Campaign Best Practices: AKA "Don't Embarrass Yourself"

Reddit included a Campaign Best Practices checklist too. Basically, it’s a cheat sheet for brands who believe "holiday strategy" is slapping a Santa hat on their logo and calling it a day. This guide makes you at least pretend like you've considered things.

And if you’re still confused, there’s Reddit’s brand playbook. It’s basically a crash course in how not to come across like that out-of-touch uncle at Christmas dinner who thinks “the youths” still say “YOLO.”

But Wait, There’s a Pro Trends Tool

Still not convinced? Reddit's got its own shiny new toy, Pro Trends. This gadget allows you to snoop on what's hot in the moment. Need to know whether humans are cooler on "ugly Christmas sweaters" or "uglier Christmas inflatables"? Pro Trends has got your back.

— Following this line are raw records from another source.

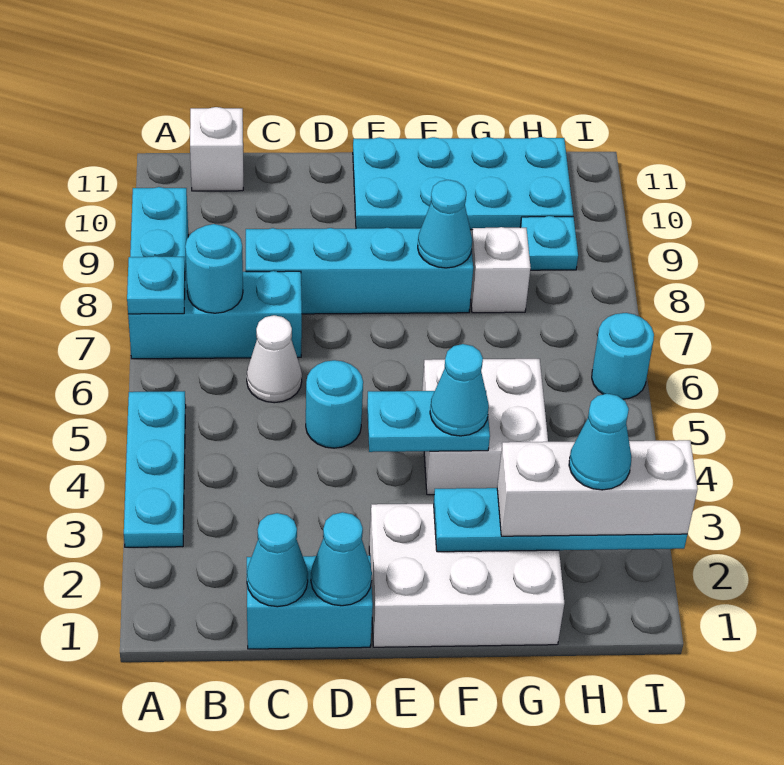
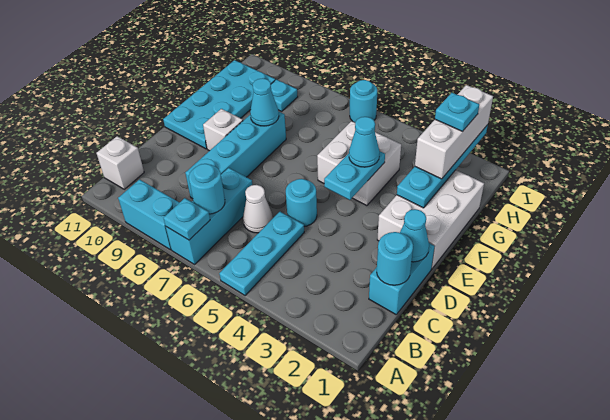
cyan plate A3:A5 level 1 -> cyan plate A5:C5 level 1
cyan cone C1 level 2 -> cyan round brick C1 level 2
white brick G8 level 1 -> white brick E9 level 1
cyan cone H2 level 4 -> cyan plate H2 level 4

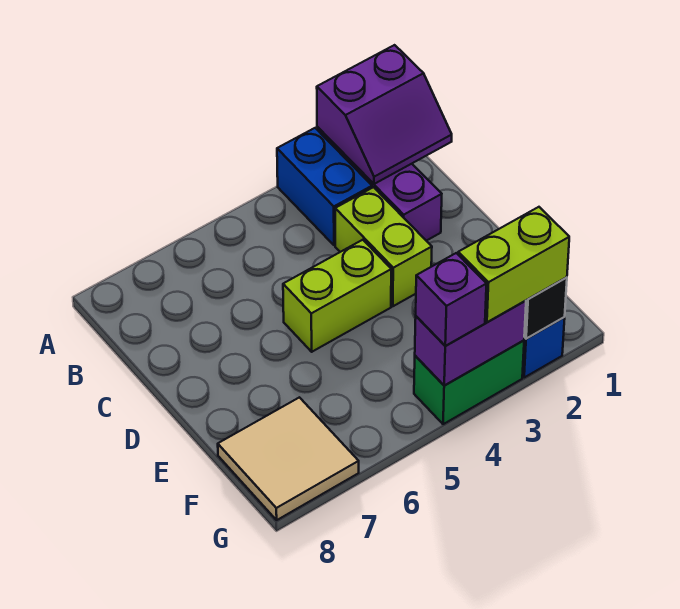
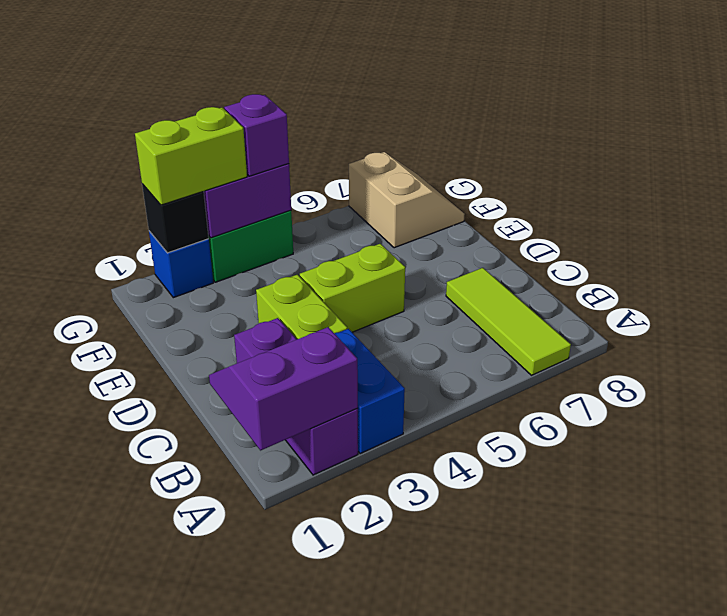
none -> lime tile A7:C7 level 1
tan tile F7:G8 level 1 -> tan slope F7:G8 level 1 top 7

It's as if you're eavesdropping on the internet's group chat without necessarily posting, "Hey guys, what's cool these days?"

Should You Even Bother?

Look, Reddit campaigns aren't for all brands. If your holiday campaign tactic is "sprinkle glitter on Facebook ads and hope," then no, stick to your lane. But if you can take the time to actually learn about the Reddit crowd (in other words: read the room before entering), then you may find more holiday gold than you anticipated.

Because here's the catch: Reddit is cited extensively by AI chatbots too. So what that means is when someone seeks product recommendations from ChatGPT (hello????), chances are Reddit comments are supplying the data. So, yes, if you don't engage with Reddit, effectively you're ghosting both humans and bots this holiday season.

The Roast or the Reward

Reddit can be either Santa's sleigh or the Grinch that steals your ad budget. The guides they've put out are actually helpful—no word salad, no jargon stew, just plain old steps. The audience on the platform are actual people, invested people, and appallingly blunt. Which, let's be real, might be just what your holiday campaign needs.

Go ahead, download the guides, light a candle, and get ready. Because this time of year, the greatest present Reddit can potentially offer your business is hard, unfiltered feedback. And if you make it through that? Well, congratulations, you've officially got your spot on the tree.